Ella estaba un poco sorprendida también, por no tener ningún interés en salir con él otra vez. En realidad, al lado del Maestro Z, parecía insípido. Vacío como un sándwich con el interior sin ningún tipo de carne. Anhelar al Maestro Z no era bueno.

Por la noche, su pequeño apartamento se sentía más solitario de lo normal, mientras pensaba en las diferencias en ella, insegura de lo que significaba. En el lado positivo de la balanza, ahora sabía que su deseo sexual estaba vivo y bien, que podía tener orgasmos fantásticos como las otras mujeres.

Ese cambio era tan nuevo, tan perturbador, que no podía comprenderlo. Se sentía… sexy.

Pero en el lado negativo… Bueno. Recostada en el sofá, miró hacia el techo. Esos milagrosos orgasmos fueron por estar atada, por tener a un hombre diciéndole qué hacer, y por hacerlo. Incluso mientras ella meneaba la cabeza con incredulidad, su cuerpo se calentó, se humedeció. Listo para más. Con ganas de más.

Seguramente ella no quería más cosas de bondage. Pero el pensamiento de nunca tener sexo como ése otra vez era… era como imaginar la vida sin chocolate. Apoyó la cabeza entre las manos.

¿Qué iba a hacer?

El sábado llegó después de siete días de confusión y seis noches de sueños eróticos. Ella se quedaría dormida, y el Maestro Z estaría allí, sus firmes manos manteniéndola en el lugar, con la boca sobre la de ella, sobre sus pechos, en todas partes. Ella se despertaría, jadeante y excitada, sintiendo todavía las restricciones en torno a sus muñecas, escuchando sus susurros en sus oídos.

En su tiempo libre, navegó por Internet, investigando sobre el BDSM. Lo que descubrió no había hecho nada más cómodo.

Ahora paseaba por su sala de estar. Era hora de decidir qué hacer. Esta noche era la noche del bondage. Podría regresar al club… O no.

Esto era simplemente tan complicado. Lo había insultado negándose a darle su número.

Él había tenido su coche remolcado y reparado como si no fuera nada. Tenía subs que lo adoraban. La había azotado con una pala y permitió que otras personas también lo hagan. Le había dado el mejor sexo de su vida y la hacía sentirse hermosa.

Probablemente él ni siquiera recordaría su nombre.
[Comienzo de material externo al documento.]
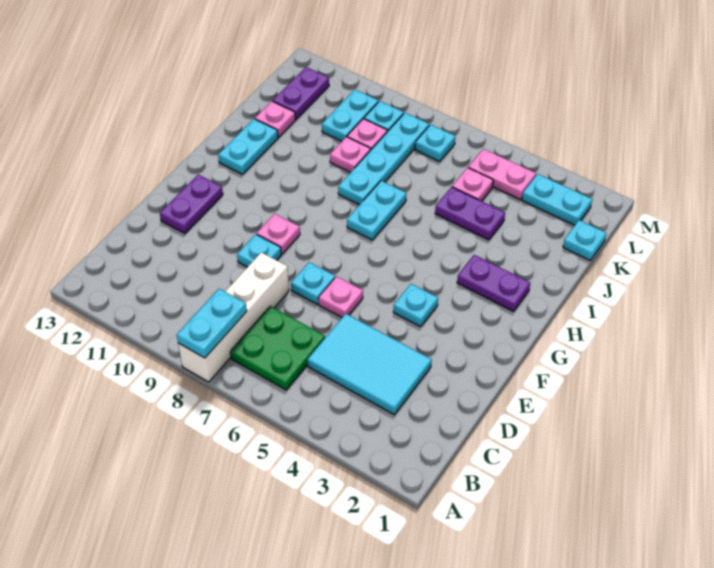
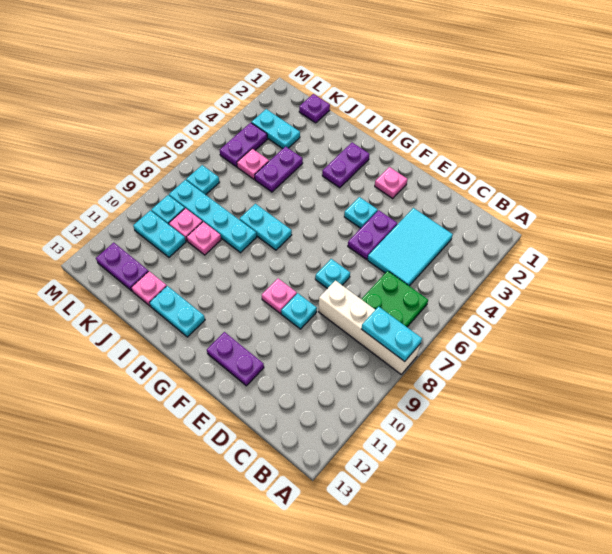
none -> purple plate E4:E5 level 1
pink plate E6 level 1 -> pink plate F2 level 1
cyan plate K1 level 1 -> purple plate K1 level 1
cyan plate L2:L3 level 1 -> cyan plate K3:L3 level 1
pink plate L4:L5 level 1 -> purple plate L4:L5 level 1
Ese pensamiento la detuvo a mitad de camino por la habitación. ¿Y si él la miraba como si ella fuera… nadie? Otro cliente. Alguien de una noche que aparecía inconvenientemente. Sus brazos tenían escalofríos y su estómago se sentía como si hubiese tragado copos de avena fríos. ¿Podría soportar esto?

Negó con la cabeza. No. No, realmente no podía. Todos sus argumentos desaparecían frente a esa humillación. Ella no podía regresar, él no… Su timbre sonó y ella frunció el ceño. A las siete en punto de un sábado por la noche, ¿quién podría estar en su puerta? ¿Un repartidor de pizzas en la dirección equivocada? Miró por la mirilla, un repartidor, y abrió la puerta.

– ¿Sí?

– ¿Señorita Jessica Randall?

– Soy yo.

Le entregó un mullido paquete.

– Buenas noches, señora. -Él se fue antes de que pudiera responderle.